Ah, grace. The word I have wrestled with so much this year.
August comes and the heat lessens and I look ahead to a school year with a knowing of all the hard work that comes with it. The temptation to rush, when small ones need to slow and absorb. The temptation to be lax, when self-discipline needs to be exercised.
This life we have been called to is one that I love, one that I’m still learning to navigate all the tensions of, one that I’m still learning to turn over to Jesus completely.
In the quiet of my Bible reading each day, there has been one phrase that has been jumping out at me over and over again to the point that I finally took note of it and realized it’s what I’ve let go of in the rush of living.

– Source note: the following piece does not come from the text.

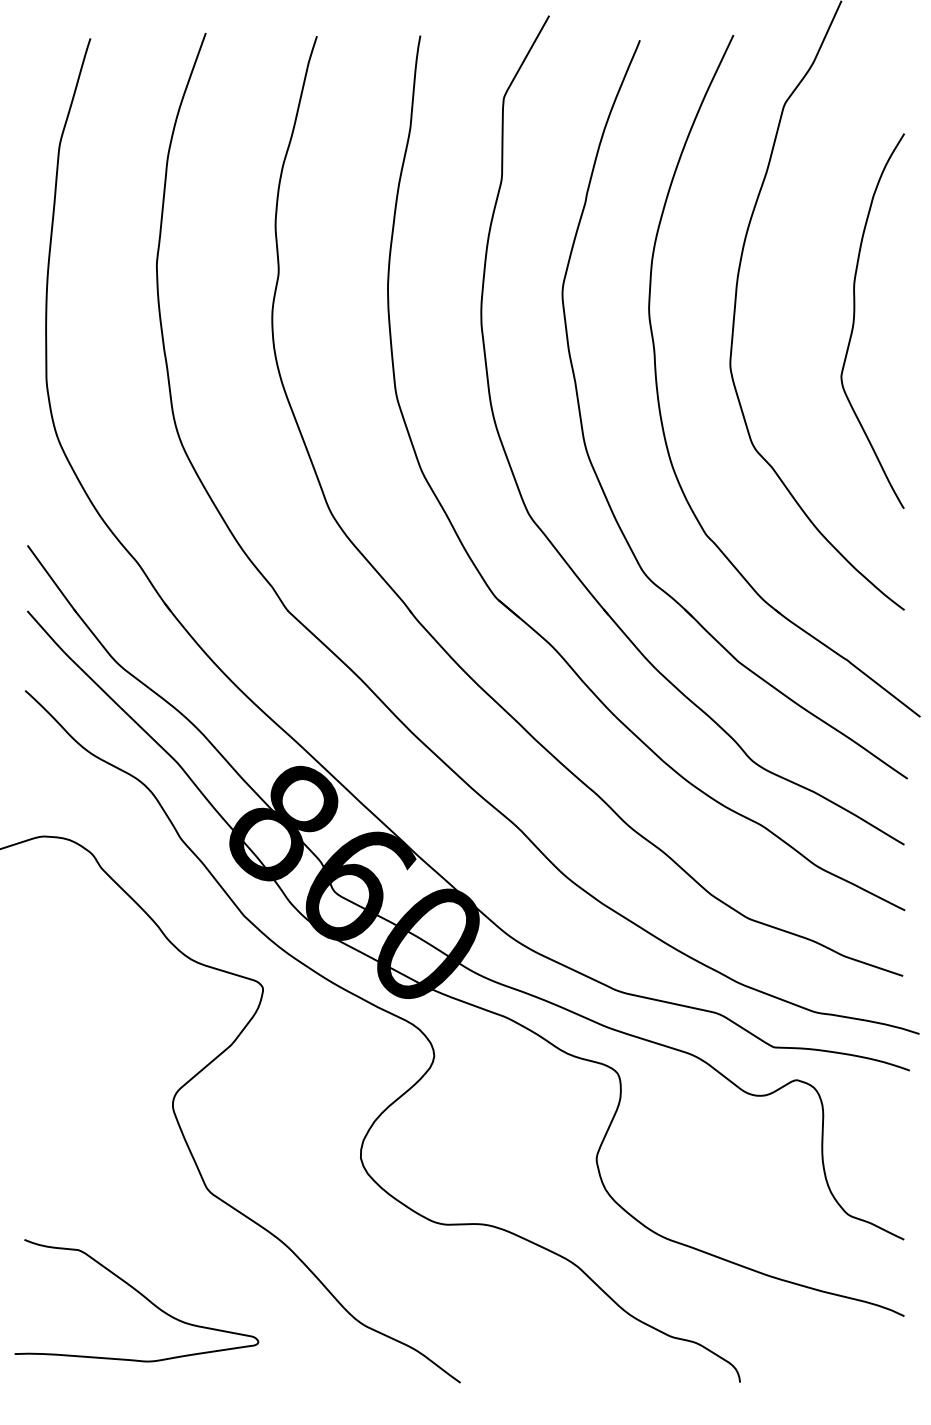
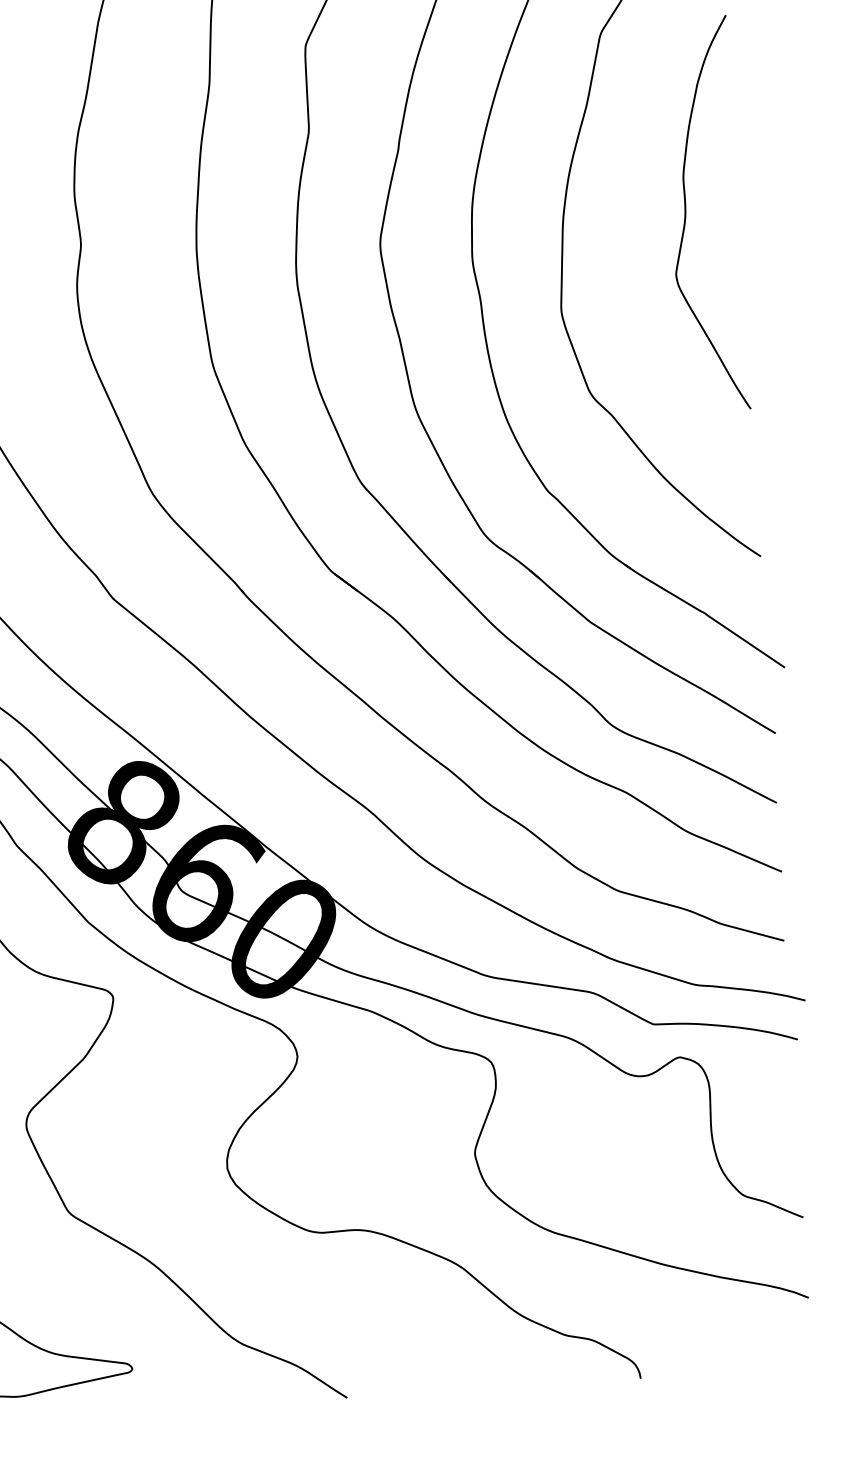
curve: (854, 320) -> (686, 214), moved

It seemed almost cliche, you know? It all began for me in the late fall of 2010 in the middle of upheaval and deep sadness. I came across this blog and I grabbed hold onto her idea of writing down 1000 gifts. And I did it. And then I slowly stopped after the popularity started to fizzle and it seemed silly to continue when even the posts on her page slowly ended and disappeared.
I just stopped giving thanks.
And as I look back over the last 2 or 3 years, I can see a hardening in my heart – a sort of callous that I’ve allowed to form to protect myself from a life in ministry.
But the truth is, giving thanks isn’t a movement or a novel idea or something reserved for certain holidays and seasons.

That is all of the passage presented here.